I know don't mean this to be like a pitty party. It just gets very frustrating and upsetting and I feel like I am all alone. Out of everyone at church that has kids Logan's age or who are our age, I am the only one who has to work- so I feel like no one possibly understands what I am going through, how I feel or just how hard it is going through every day- then add in that the job I spend 2 1/2 to 3 hours a day driving to is extremely stressful and well, honestly they treat you like dirt or even below dirt. I feel like I have to have someone else raise my child because we are not able to have me stay home (which, don't get me wrong, we couldn't ask for someone better, but- again it is not me). And, that upsets me too- I miss out on pretty much everything he has at school and so on... And, to add to it, we are having another baby- which a lot of people are against but we prayed about it for a long time and feel like that is God's plans for us right now. I really do not want September to get here at all, for I am already dreading having to leave both of my children and go back to work. I am still praying for a miracle every day.
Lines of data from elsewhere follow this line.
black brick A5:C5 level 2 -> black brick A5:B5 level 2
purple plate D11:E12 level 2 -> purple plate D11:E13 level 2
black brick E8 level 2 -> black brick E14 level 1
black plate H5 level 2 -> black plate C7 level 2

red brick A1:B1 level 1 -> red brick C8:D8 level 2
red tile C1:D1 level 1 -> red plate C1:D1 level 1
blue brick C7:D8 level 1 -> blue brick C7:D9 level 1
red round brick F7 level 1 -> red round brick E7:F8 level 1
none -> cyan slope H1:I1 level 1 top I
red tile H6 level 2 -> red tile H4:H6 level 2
I am praying that William can get a second job, because as of right now, that is the only way I can see that anything will ever be able to change. I dream of a day that I can stay home with Logan (and the baby) and be able to actually work at keeping the house clean, go on nice walks, go to the park, the library, wherever we want to go. I dream of a day that I can do whatever needs to be done at church because I won't have to take time off of work to be able to do it. I would give away any and all of our "possessions" that are meaningless to just be able to see even part of that dream come true.
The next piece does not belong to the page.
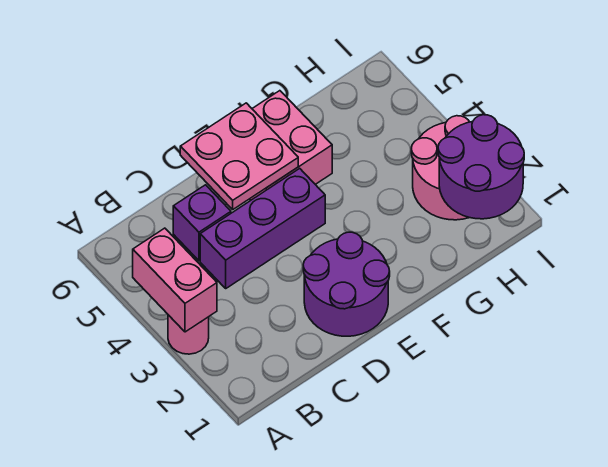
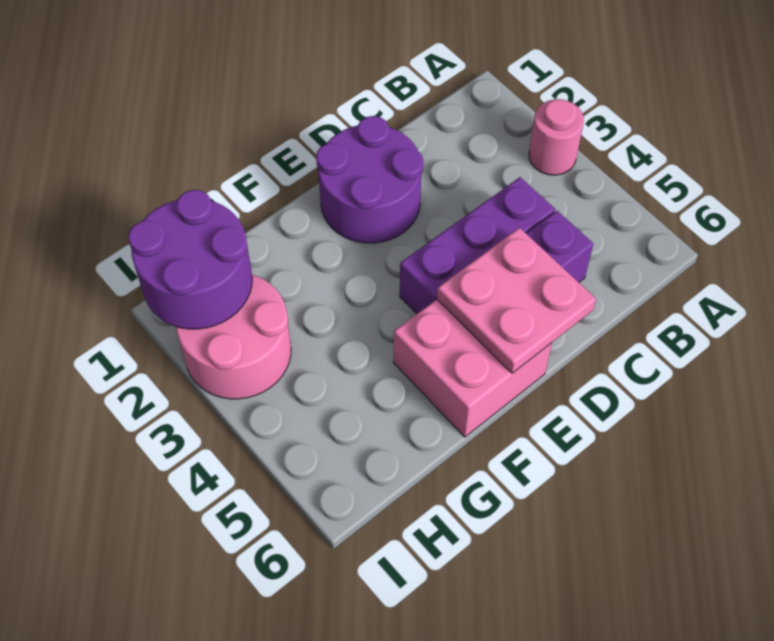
pink brick A3:A4 level 2 -> none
I do apologize if this post was a "downer" but it is more something I felt I wanted/ needed to write about. It is probably a lot to do with the hormones that is making it feel even that much worse today. I know that things could be much worse and I am very thankful for the time I do get to spend with him. I am just praying every minute of every day that the Lord will bless us with a miracle so that I can focus more on God and my family.